The document, which will be launched by Minister for the Environment Phil Hogan, has listed 70 actions to be implemented over the course of the next decade. The actions range across all policy areas including health and education.
They comprise expected legislation such as the long-awaited climate change bill and policy measures such as water charges and the establishment of Irish Water.
But the paper has also proposed a number of new – and potentially controversial measures – principally, new environmental taxes that will replace labour taxes.
The key proposal is for a shift of the tax base away from investment and labour, towards taxing pollution.
“This would help contribute to the Government’s objective of creating a resource-efficient and smart, green economy,” the report has stated.
“The Carbon Tax already in place is an example of the effective use of environmental taxes for revenue-raising purposes.”
However, it has concluded that these new tax measures will not be implemented until well into the future.
“The scope for action on taxation over the short to medium term is limited by the budgetary constraints currently facing Ireland.
“The longer term aim should be to have a tax system which is sustainable both from the standpoint of raising revenue and supporting national development,” it has stated.
The 115-page framework, entitled Sustainable Future will Ireland’s main national contribution to the Rio + 20 Conference on sustainable development which takes place in Rio de Janeiro, Brazil later this month.

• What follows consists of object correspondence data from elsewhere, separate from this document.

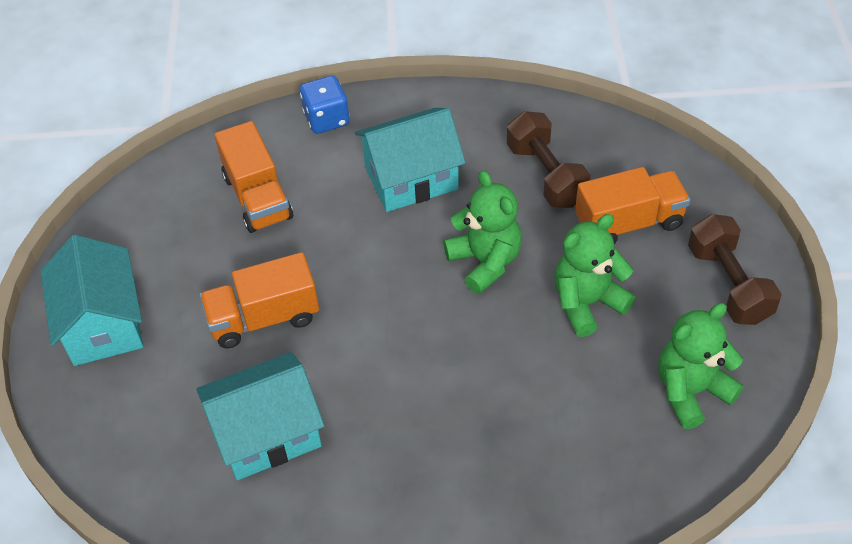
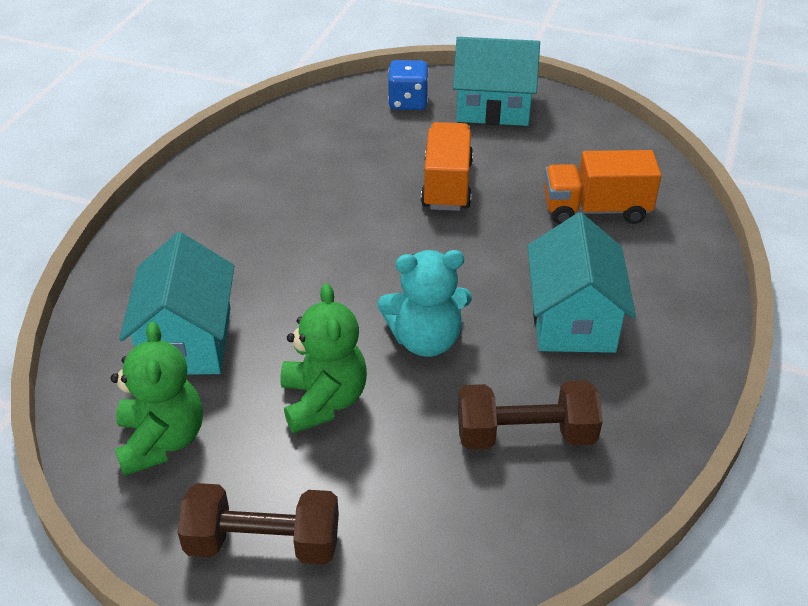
camera: 110 degrees right, 10 degrees down
(267, 433) = (331, 164): turquoise house -> turquoise house (187, 341)
(326, 119) = (693, 280): blue dice -> blue dice (408, 102)
(485, 262) = (426, 340): green teddy bear -> turquoise teddy bear
(629, 222) = (410, 484): orange truck -> none

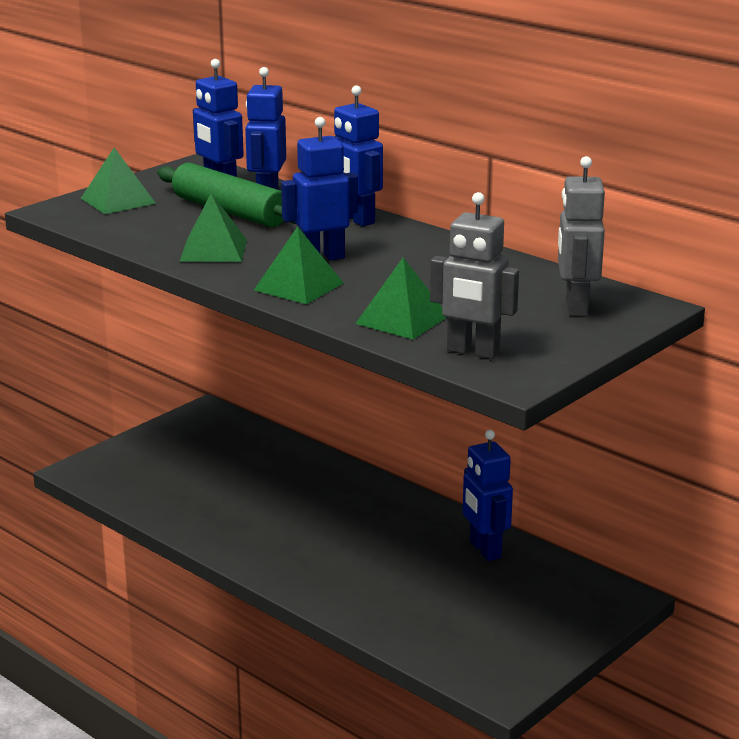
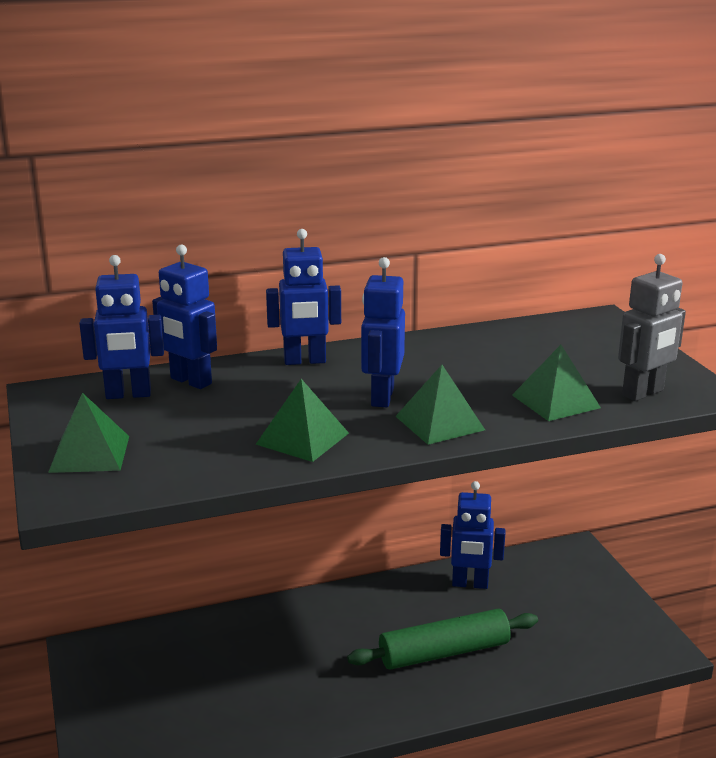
camera: 60 degrees left, 0 degrees up
(230, 211) = (207, 407): green rolling pin -> green rolling pin (444, 652)
(575, 307) = (583, 338): grey robot -> none

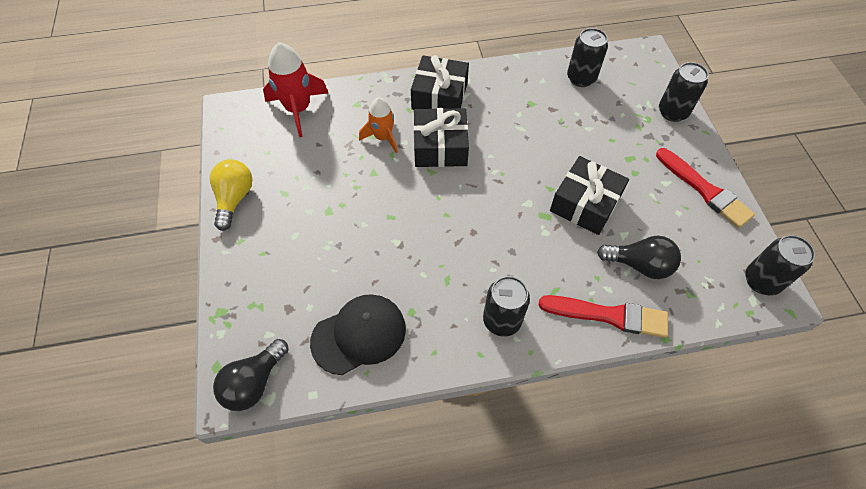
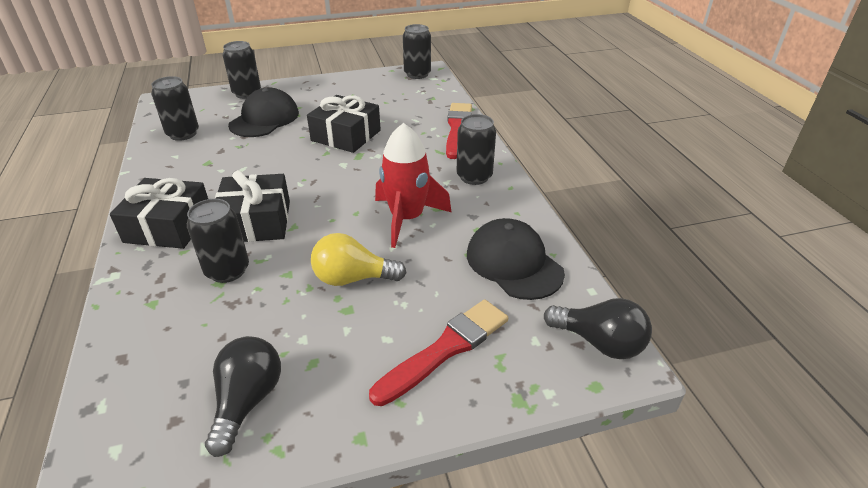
camera: 95 degrees left, 20 degrees down
(234, 199) = (318, 427): yellow light bulb -> yellow light bulb (353, 278)
(298, 109) = (136, 374): red rocket -> red rocket (406, 218)
(383, 137) = (227, 270): orange rocket -> black can
(616, 133) = (264, 119): none -> black cap
(639, 265) = (409, 115): black light bulb -> black light bulb (247, 401)
(705, 190) = (335, 86): red brush -> red brush (445, 349)

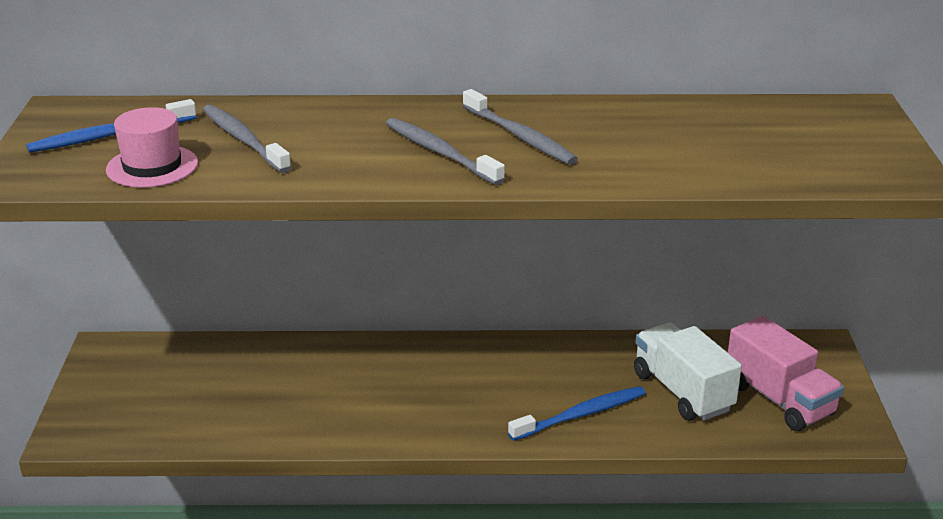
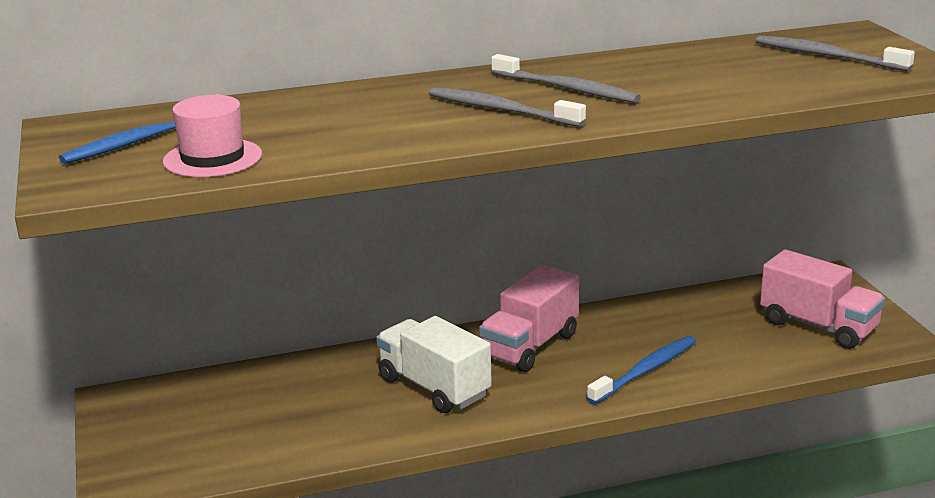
camera: 15 degrees left, 5 degrees down
(243, 139) = (290, 125): grey toothbrush -> grey toothbrush (827, 56)
(487, 367) = (530, 346): none -> pink truck
(682, 392) = (727, 335): white truck -> white truck (434, 387)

That conference is the successor to the conference held in the Brazilian capital in 1992, that first highlighted how continuing human development was creating a global problem that could not be sustained.
Mr Hogan said last night that keeping Ireland clean and green, and putting sustainability at the heart of policy decisions, would be central to the Government’s plans over the next two decades.
He said there was sound reasoning behind the plan and it would help attract new jobs, expand the tourist sector and would also ensure that Ireland retained an international reputation as a ‘green’ country.
Another major plan will be what is described as shifting the fiscal focus towards the green economy. The report says that shift will mean a phasing out any subsidies that are harmful, including those on fossil fuels.
The Government will also try to expand on more positive measures such as the green hospitality programme.
This programme is already running in the tourist industry and has achieved – by means of practical steps - major environmental efficiencies.
Another goal is for big improvements in recycling, including a substantial reduction in the practice of exporting recycled materials such as plastics because they cannot be processed within the State.
The report will be launched by Taoiseach Enda Kenny, Tánaiste Éamon Gilmore and Mr Hogan this afternoon.